Breiviks actions probably had more impact.
The strategic nature of Breivik’s plan demonstrates his insight. Unless there is massive recruitment to the left, others will see Breivik’s action as extremely effective – and there will be more of the same, and not just from right-wing extremists.
The only possible means of nullifying the damage Breivik has done, and the ongoing damage of those who would use similar strategies, is for a population to rise up and become politically active, to become "radical moderates" at least, and preferably ardent lefties/greens.
Unfortunately, moderation correlates with political apathy or at least inertia, unwillingness to rise up.
I fear that Breivik has already achieved many of his goals. I fear that his strategy will be followed by others.
See Also:
- The "not-a-lone-madman" but "leaderless resistance" model for Breivik is described here, and worth glancing quickly through, although I don’t subscribe to the notion of Breivik being the "perfect product" – that smacks at least a little of the same errors the right commits when slagging off lefties.
- Here is (apparently) a translation of some detailed correspondence from Breivik to the propaganda wing of his fellow-travellers (who may, or more likely not, have similar attitudes to violence). It is worth reading to see the absence of typical "madness" that can be evident in such communications – he writes like a cold hard manager – albeit one with a surfeit of arrogance.
- I actually wrote this post trying to be less emotional than perhaps was warranted, and I did a bit better in a comment over at LP.
Even if there was gloating about any red-faces of right-wing pundits (it’s unlikely they’ll actually feel their faces go red), the left should ponder just how many of the best-and-brightest of the left were pre-emptively removed from history, and the effect this could have on the quality of political debate over the next decades in Norway specifically, and western Europe in general. It is a massive loss not just in personal terms. not merely a horrible and undeserved shock to a peaceful nation – the difference to society these kids would have made is considerable, and that includes any influence the quality of political debate in Europe has on the quality of debate world-wide.

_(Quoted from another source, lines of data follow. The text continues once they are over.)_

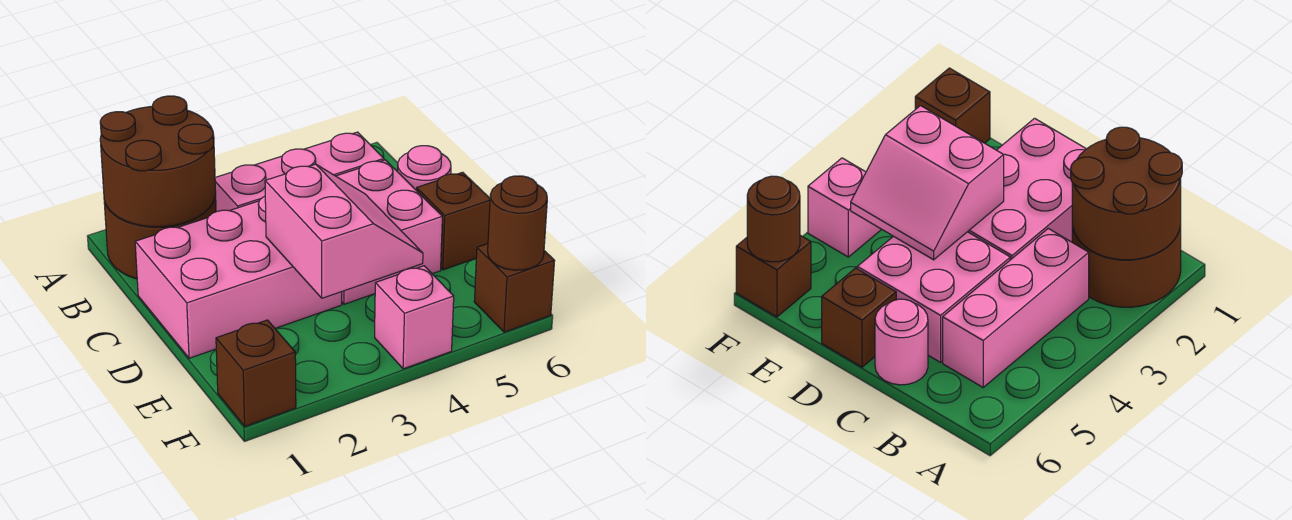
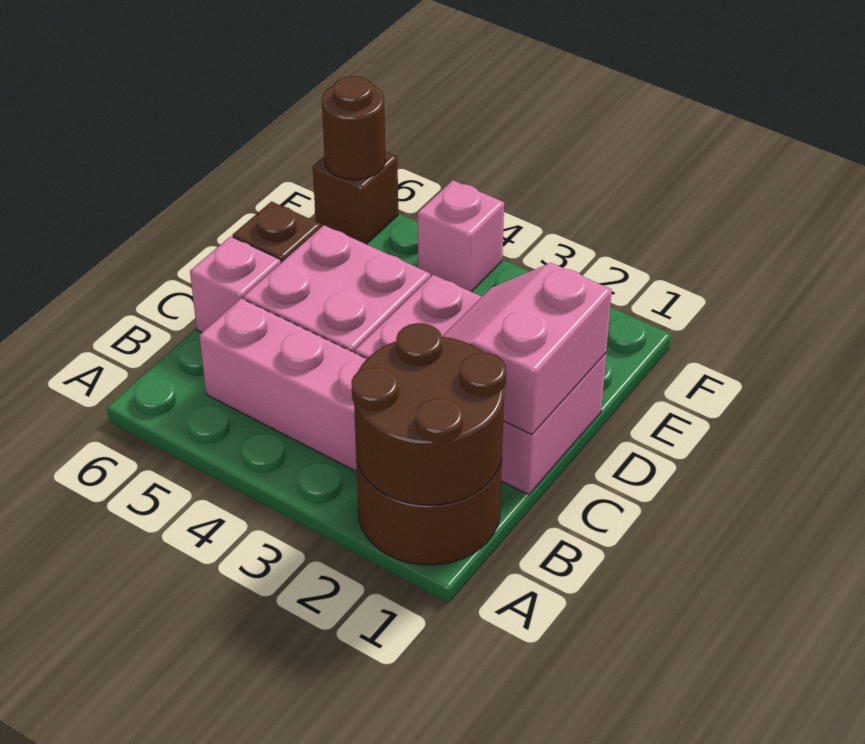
pink round brick C6 level 1 -> pink brick C6 level 1
pink slope D3:E4 level 2 top 3 -> pink slope C1:D2 level 2 top 1
brown brick F1 level 1 -> none

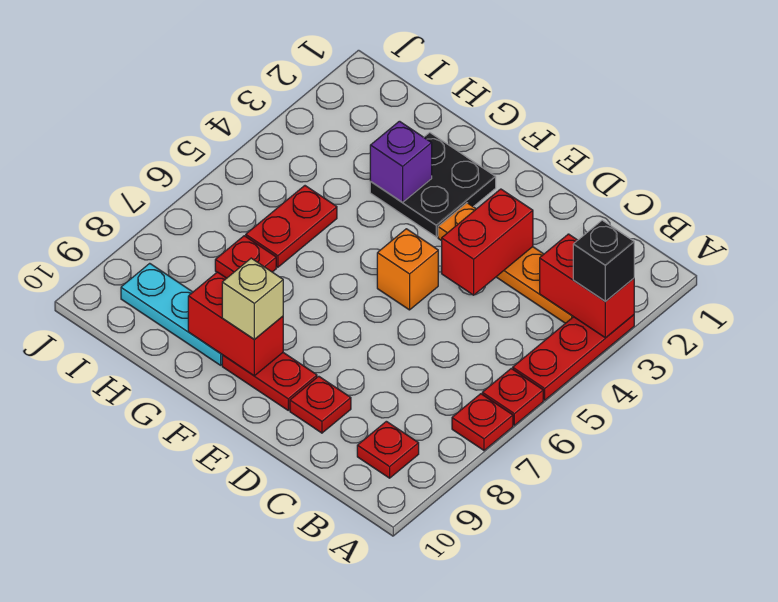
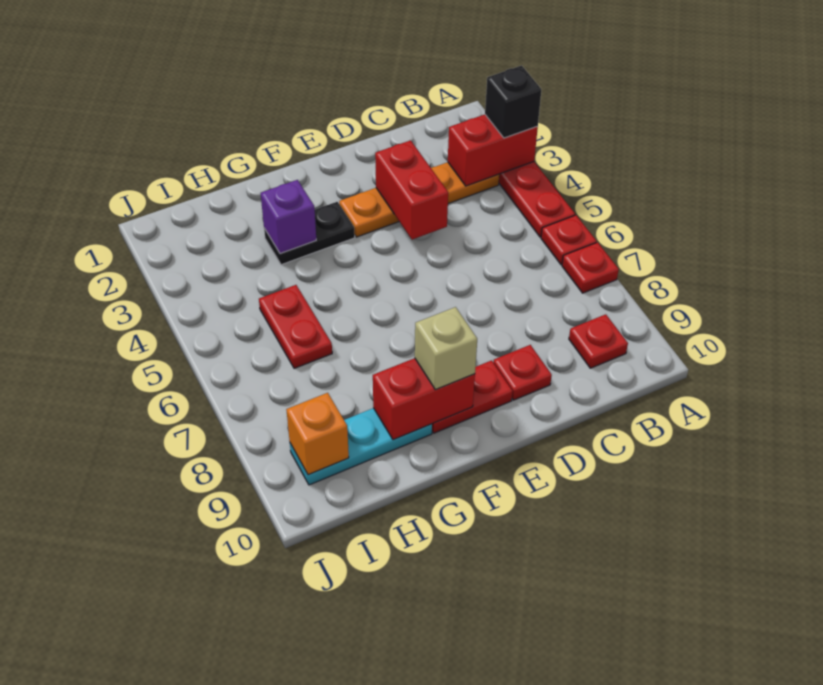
orange brick E5 level 1 -> orange brick I9 level 2
black plate F2:G3 level 1 -> black plate F3:G3 level 1
red plate H7 level 1 -> none

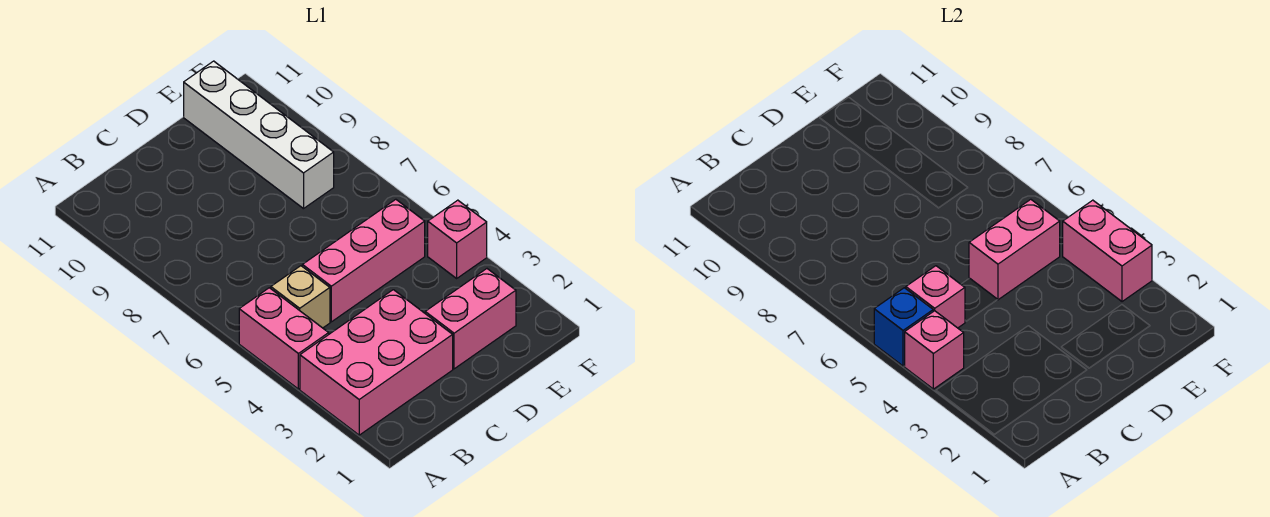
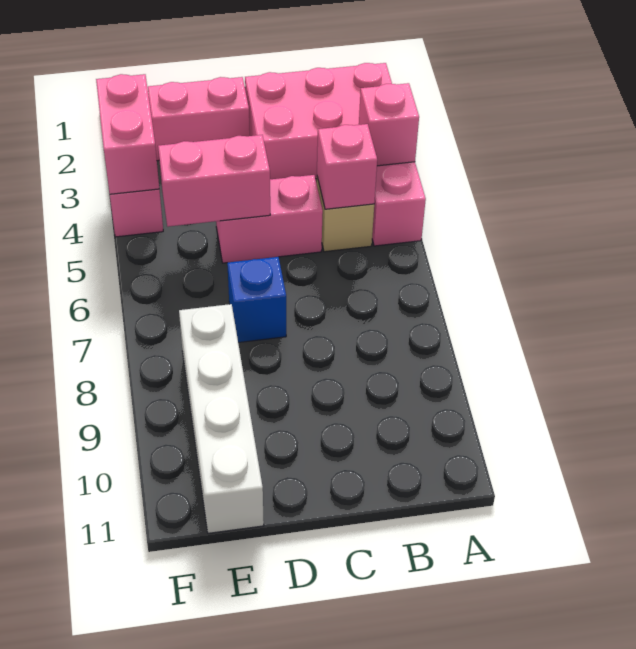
blue brick A5 level 2 -> blue brick D7 level 1
pink brick C5:E5 level 1 -> pink brick C5:D5 level 1

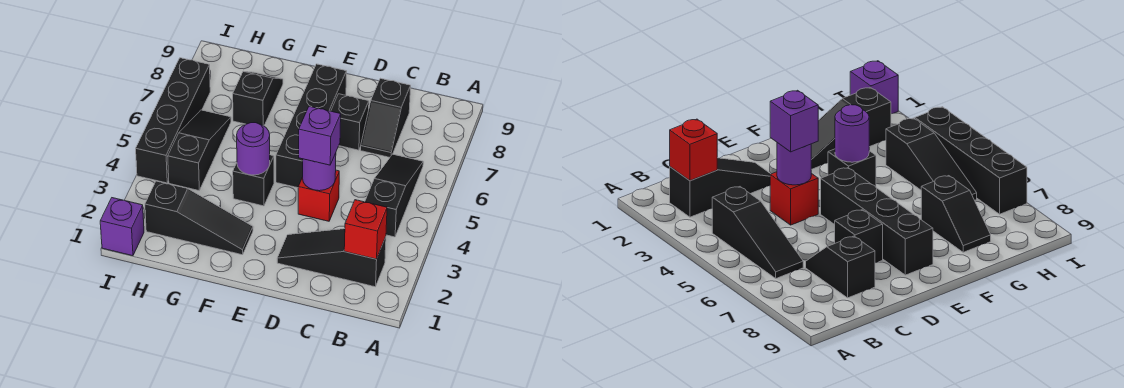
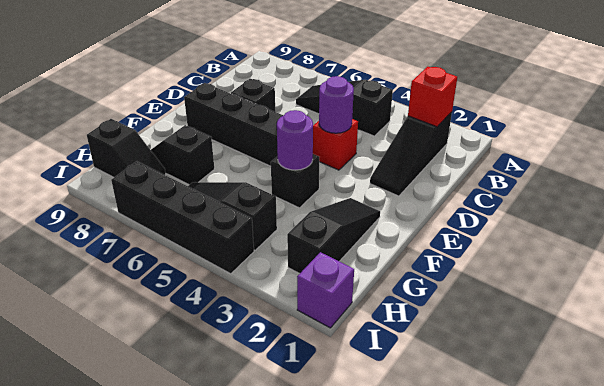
black slope C7:C8 level 1 top 8 -> black slope H8:H9 level 1 top 9
purple brick D4 level 3 -> none

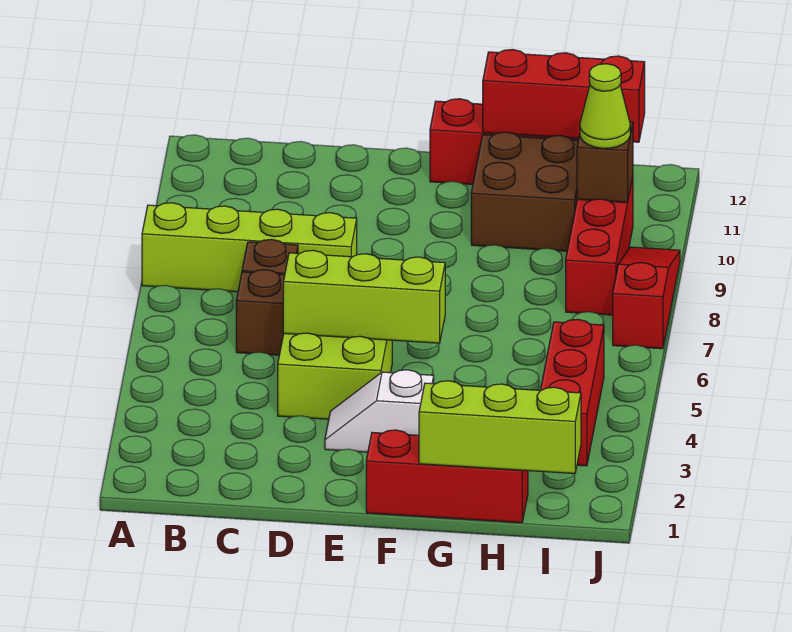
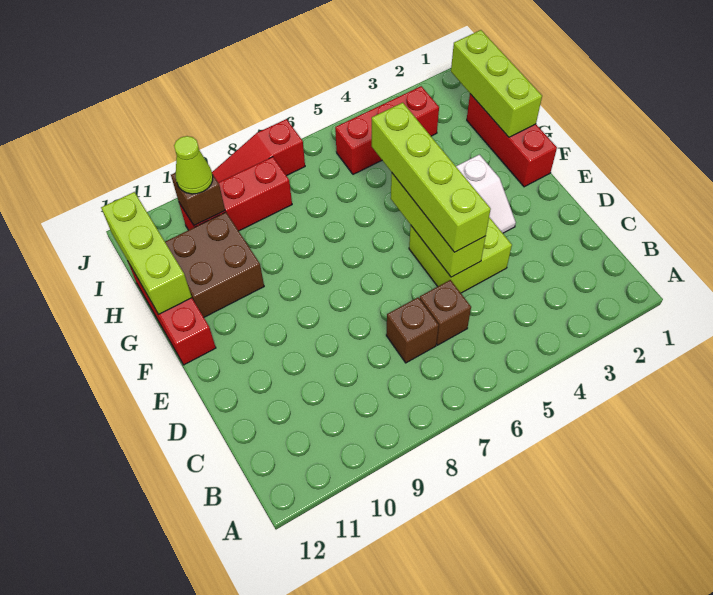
lime brick A8:D8 level 1 -> lime brick D5:G5 level 3
red brick G12:I12 level 2 -> lime brick G12:I12 level 2

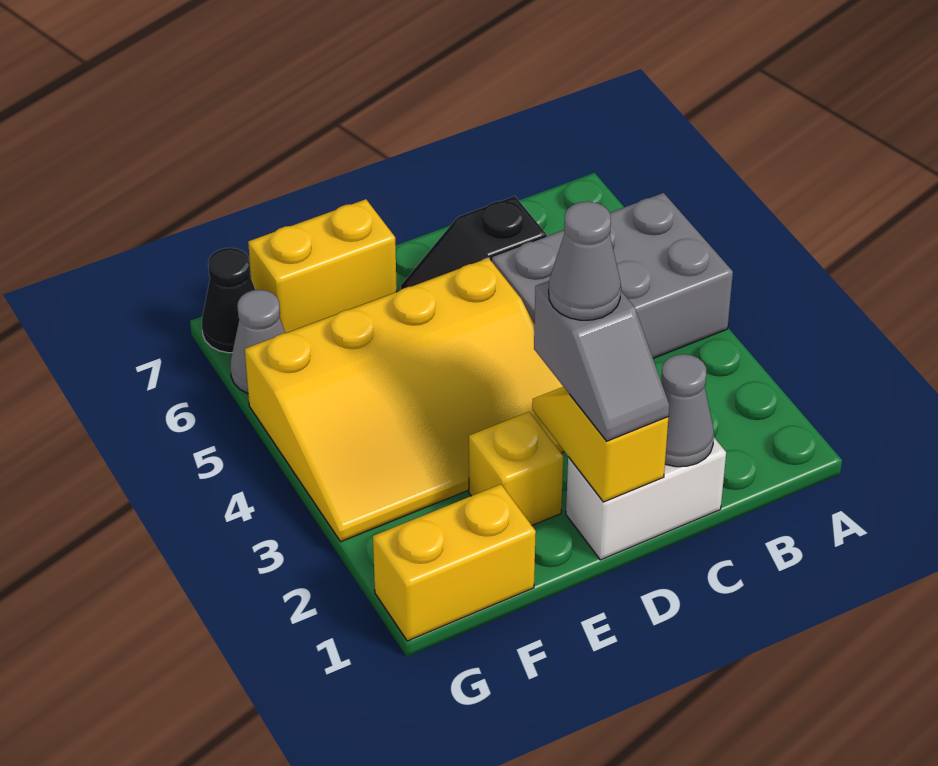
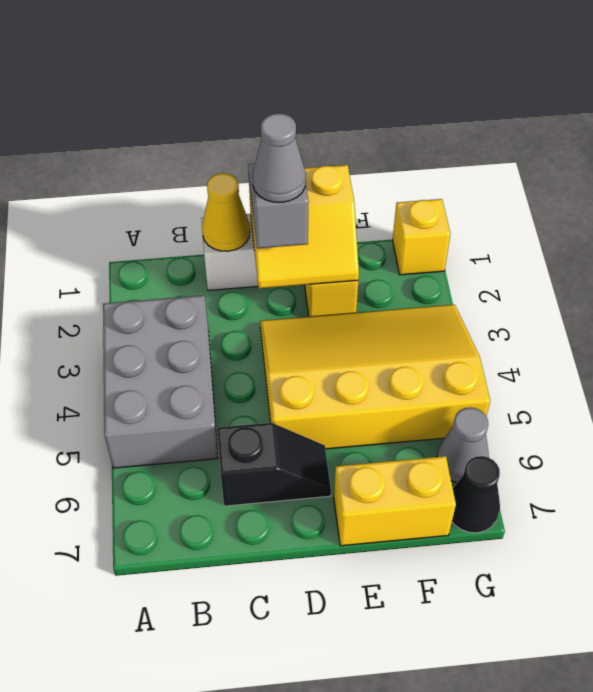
grey brick A4:C5 level 1 -> grey brick A3:B5 level 1
grey cone C1 level 2 -> yellow cone C1 level 2
yellow slope D1:D2 level 2 top 1 -> yellow slope D1:E2 level 2 top 1
yellow brick F1:G1 level 1 -> yellow brick G1 level 1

- Update: The Age in Norway’s Breivik planned carnage: lawyer (2011-07-24) reports the long time this was planned – long enough for any associates, extremist or not, to pick up anything that would mitigate, such as depression or schizophrenia:
The internet document – part diary, part bomb-making manual and part political rant in which he details his Islamophobia – explains how he set up front mining and farming businesses to prepare the attacks for which he was arrested on Friday.
"The reasoning for this decision is to create a credible cover in case I am arrested in regards to the purchase and smuggling of explosives or components to explosives – fertiliser," the tract says.
Note he is only talking about having a credible legal cover in order to be able to execute his plans, NOT legal cover to excuse himself. He won’t be pleading insanity, will he, however much the right-wing pundits would like this to be the public perception.